Thursday, April 07, 2011

When Workers Blame Unions

From CounterPunch:

A regular CounterPunch reader who’s written me several times—an African American ex-Steelworker from Pittsburgh, now an aspiring playwright—laments that the younger workers he meets not only believe that Ronald Reagan was one of the greatest presidents America ever had, they blame labor unions for our troubles. They blame them for ruining the U.S. economy by driving out so many of the good jobs.

Mind you, this isn’t Wall Street or the Chamber of Commerce talking. These are regular working people. But instead of viewing organized labor as the one institution capable of propping up the middle-class by offering decent wages and benefits, they’ve reached the startling conclusion that America’s unions are a detriment, not an asset. Sadly, this ex-Steelworker said he can’t recall a time in his life when unions were less respected.


And

As Detroit continues to sink, the South continues to rise. Astonishingly, prior to its opening, in 2009, the Kia plant in West Point, Georgia, had more than 100,000 applications for 2,100 jobs. But in order to keep the union from gaining a foothold (and counter to the law of supply-and-demand), Kia wisely offered high wages and generous benefits. To the folks of West Point, the Kia plant was a godsend, the best manufacturing job anyone had ever seen.

Of course, what organized labor—and, apparently, few others—realizes is that once the American union movement is more or less neutralized, the economy will not only turn into an extravagant and lopsided sellers’ market, the clamps will come down harder and more brutally than anyone could have imagined.


More here.

This is difficult.

My whole life the prevailing narrative about unions is that they're bad news. From stories my corporate manager dad would bring home from work in the late 70s about how the union was fucking with him to what quickly became the conventional wisdom for many in the 80s that unions once served a useful purpose in the past but do nothing today but fuck up companies' ability to make the economy prosper, we live in an era when the entire concept of labor unions, the whole storyline associated with them in people's heads, is negative.

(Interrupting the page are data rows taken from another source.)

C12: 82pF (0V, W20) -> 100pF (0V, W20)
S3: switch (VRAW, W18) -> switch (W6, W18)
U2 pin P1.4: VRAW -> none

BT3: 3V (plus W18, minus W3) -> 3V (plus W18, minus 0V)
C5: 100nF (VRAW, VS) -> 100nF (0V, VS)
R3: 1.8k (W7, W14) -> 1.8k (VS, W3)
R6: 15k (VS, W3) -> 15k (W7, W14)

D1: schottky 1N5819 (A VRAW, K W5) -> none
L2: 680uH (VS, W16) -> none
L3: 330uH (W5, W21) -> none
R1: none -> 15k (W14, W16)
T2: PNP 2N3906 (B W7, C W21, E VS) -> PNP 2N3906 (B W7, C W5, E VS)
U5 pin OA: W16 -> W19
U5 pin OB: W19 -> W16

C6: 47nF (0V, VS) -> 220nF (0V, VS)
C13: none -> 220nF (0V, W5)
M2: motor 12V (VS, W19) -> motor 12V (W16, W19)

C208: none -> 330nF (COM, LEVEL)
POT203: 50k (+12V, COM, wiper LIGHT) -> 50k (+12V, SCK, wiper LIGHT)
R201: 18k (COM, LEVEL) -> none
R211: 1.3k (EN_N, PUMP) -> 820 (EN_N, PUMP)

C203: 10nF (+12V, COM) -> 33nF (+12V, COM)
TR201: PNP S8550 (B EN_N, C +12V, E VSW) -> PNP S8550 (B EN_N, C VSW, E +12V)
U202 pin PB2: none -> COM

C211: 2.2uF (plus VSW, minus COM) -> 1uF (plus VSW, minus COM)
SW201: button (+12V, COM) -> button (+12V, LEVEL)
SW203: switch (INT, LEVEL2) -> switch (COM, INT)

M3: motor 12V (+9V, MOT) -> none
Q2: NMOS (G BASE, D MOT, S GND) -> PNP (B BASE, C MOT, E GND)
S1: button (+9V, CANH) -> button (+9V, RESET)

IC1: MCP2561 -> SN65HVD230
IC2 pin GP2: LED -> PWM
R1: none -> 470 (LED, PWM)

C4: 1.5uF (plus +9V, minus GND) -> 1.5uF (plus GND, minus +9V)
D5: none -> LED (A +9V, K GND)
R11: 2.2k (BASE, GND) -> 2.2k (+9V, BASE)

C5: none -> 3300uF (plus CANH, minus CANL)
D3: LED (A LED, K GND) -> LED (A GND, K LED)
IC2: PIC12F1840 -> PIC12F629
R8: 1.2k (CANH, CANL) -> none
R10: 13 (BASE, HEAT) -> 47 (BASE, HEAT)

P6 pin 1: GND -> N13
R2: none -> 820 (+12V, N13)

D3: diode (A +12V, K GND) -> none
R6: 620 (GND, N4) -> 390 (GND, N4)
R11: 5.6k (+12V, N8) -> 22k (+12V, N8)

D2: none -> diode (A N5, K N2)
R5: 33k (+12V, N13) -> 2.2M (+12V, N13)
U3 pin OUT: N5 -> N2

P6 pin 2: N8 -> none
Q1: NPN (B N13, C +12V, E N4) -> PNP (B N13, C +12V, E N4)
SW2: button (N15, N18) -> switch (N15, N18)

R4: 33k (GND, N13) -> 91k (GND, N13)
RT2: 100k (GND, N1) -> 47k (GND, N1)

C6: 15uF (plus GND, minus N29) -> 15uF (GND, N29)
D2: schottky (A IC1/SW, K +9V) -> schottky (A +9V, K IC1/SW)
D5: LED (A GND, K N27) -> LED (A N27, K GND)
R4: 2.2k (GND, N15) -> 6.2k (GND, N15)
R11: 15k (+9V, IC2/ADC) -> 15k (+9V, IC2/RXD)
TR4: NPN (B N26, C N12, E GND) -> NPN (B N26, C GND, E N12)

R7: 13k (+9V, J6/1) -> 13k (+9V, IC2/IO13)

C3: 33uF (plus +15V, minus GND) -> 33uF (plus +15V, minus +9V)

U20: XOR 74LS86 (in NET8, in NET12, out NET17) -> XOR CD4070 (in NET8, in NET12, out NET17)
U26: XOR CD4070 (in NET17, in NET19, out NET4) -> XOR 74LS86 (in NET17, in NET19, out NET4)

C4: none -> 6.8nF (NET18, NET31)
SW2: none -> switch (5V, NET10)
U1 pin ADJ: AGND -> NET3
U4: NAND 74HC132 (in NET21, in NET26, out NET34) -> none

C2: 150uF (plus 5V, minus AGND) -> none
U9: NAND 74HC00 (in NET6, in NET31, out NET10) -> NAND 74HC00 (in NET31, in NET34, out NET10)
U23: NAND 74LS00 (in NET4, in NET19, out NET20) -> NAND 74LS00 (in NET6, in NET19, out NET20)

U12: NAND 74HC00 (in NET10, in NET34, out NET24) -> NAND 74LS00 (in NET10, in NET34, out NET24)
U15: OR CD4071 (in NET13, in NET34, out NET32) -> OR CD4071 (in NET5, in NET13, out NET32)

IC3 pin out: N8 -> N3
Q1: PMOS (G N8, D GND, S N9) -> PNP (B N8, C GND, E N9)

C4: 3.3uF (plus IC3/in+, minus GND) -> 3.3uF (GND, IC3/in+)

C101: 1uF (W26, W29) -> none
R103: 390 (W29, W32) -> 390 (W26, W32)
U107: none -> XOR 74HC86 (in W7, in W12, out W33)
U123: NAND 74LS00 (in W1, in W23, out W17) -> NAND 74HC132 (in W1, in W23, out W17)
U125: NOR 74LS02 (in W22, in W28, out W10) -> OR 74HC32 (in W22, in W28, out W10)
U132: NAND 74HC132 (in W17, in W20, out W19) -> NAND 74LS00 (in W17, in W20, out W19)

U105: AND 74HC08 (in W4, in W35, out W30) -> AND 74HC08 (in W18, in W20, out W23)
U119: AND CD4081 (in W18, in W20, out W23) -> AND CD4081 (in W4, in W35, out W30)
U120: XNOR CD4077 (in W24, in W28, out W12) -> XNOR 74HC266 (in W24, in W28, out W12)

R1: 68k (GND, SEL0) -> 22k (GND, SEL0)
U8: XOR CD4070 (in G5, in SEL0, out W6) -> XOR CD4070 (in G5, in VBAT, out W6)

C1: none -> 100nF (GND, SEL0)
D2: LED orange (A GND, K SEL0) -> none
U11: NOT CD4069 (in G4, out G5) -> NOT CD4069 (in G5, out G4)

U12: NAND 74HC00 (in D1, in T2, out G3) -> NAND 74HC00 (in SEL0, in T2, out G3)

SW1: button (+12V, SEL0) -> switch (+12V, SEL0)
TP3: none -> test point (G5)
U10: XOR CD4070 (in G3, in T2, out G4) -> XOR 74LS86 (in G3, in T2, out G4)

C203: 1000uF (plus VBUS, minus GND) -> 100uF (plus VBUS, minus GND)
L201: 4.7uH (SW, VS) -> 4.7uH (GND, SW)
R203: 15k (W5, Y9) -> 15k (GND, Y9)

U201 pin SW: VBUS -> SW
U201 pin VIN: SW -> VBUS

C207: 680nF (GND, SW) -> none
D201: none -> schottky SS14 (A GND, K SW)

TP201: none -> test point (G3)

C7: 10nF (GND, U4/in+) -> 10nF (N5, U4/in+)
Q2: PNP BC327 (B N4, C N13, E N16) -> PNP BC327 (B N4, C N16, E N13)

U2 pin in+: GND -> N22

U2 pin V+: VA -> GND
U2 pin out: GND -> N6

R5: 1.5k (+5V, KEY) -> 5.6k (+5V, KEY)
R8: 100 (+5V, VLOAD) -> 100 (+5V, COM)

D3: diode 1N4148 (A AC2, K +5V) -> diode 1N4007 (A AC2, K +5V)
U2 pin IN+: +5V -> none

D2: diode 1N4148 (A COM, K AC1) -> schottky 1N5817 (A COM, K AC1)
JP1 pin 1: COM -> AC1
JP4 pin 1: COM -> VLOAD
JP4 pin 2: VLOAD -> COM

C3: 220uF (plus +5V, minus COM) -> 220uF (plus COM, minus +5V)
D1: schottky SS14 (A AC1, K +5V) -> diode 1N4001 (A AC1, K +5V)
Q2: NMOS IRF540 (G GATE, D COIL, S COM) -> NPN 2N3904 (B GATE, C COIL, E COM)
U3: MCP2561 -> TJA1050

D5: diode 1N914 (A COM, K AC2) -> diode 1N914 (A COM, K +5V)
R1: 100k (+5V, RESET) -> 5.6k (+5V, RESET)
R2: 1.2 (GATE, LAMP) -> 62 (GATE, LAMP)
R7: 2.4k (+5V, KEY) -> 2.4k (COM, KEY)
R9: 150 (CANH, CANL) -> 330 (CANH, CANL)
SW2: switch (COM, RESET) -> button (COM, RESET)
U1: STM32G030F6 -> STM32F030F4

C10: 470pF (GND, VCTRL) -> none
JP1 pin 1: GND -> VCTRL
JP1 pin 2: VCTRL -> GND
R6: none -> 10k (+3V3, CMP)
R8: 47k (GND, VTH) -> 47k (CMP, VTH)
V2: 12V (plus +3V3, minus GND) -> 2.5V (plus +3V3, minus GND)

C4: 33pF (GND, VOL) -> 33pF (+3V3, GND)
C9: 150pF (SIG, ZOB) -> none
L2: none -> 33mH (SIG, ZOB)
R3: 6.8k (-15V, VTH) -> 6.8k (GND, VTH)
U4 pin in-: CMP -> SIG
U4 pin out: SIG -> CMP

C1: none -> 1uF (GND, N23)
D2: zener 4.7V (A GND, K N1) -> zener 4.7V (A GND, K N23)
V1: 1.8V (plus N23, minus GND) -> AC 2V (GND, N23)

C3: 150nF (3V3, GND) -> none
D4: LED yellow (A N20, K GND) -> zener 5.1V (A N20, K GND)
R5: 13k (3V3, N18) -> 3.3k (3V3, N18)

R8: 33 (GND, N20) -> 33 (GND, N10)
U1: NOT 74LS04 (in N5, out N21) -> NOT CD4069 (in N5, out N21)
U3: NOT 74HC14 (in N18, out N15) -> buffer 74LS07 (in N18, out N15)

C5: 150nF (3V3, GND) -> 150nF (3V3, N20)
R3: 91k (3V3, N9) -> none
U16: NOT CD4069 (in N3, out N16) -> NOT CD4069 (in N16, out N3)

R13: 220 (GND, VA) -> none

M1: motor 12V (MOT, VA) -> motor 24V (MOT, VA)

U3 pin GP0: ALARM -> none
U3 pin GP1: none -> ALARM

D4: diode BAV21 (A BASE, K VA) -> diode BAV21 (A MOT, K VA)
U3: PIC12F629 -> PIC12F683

Indeed, a few months ago my old pal Matt, not an arch-conservative by anyone's measure, sent me an essay from the right-wing Economist magazine that supposedly dismantled the intellectual concept of public sector unions. I found the essay so full of half-truths, distortions, flawed assumptions, and straight-up lies, such as the "fact" that public sector union employees make more than their private sector counterparts, that I really had no idea where to begin criticizing the article. And that's essentially the problem in microcosm: the anti-union narrative has become so extraordinarily widespread, so extraordinarily dominant, that in order to rhetorically counter it, one must spend an hour or two simply addressing the many ways in which anti-unionism is founded on ideas that just don't exist in the real world.

Take, for instance, the widely believed notion that unions are somehow bad for the economy. On the one hand, there are a few real life instances I know of when union demands literally ran a company out of business--labor strikes at the New York Herald Tribune back in the 60s, during a time of economic uncertainty for the paper, effectively put the nails into that company's coffin. But I don't really know of enough instances of this happening that really add up to making business failure an identifying feature of labor unions. I mean, you're always going to find a few examples of bad things going on with unions that capitalists will hold up as "proof" of their anti-union views, just as you will always find a few examples of folks who have pulled themselves up by their bootstraps to become Bill Gates or whatever that "prove" our economic system's upward mobility. But Horatio Alger stories don't in any way add up to actual economic analysis.

That is, unions do indeed have problems, but they pale in comparison to problems caused by corporate capitalism. And without unions, short of embracing actual socialism, there is absolutely no political force in our nation capable of combating the wild corporate excesses that are destroying permanently the middle class.

How do we create a more reasonable and fact-based narrative on unions that stands a chance of competing in the marketplace of ideas with the currently dominant anti-union narrative? The Democrats are no help: they abandoned the unions sometime in the 70s. It seems that the unions, and only the unions, can be the savior here. There is some activity on the horizon, but is it too little, too late?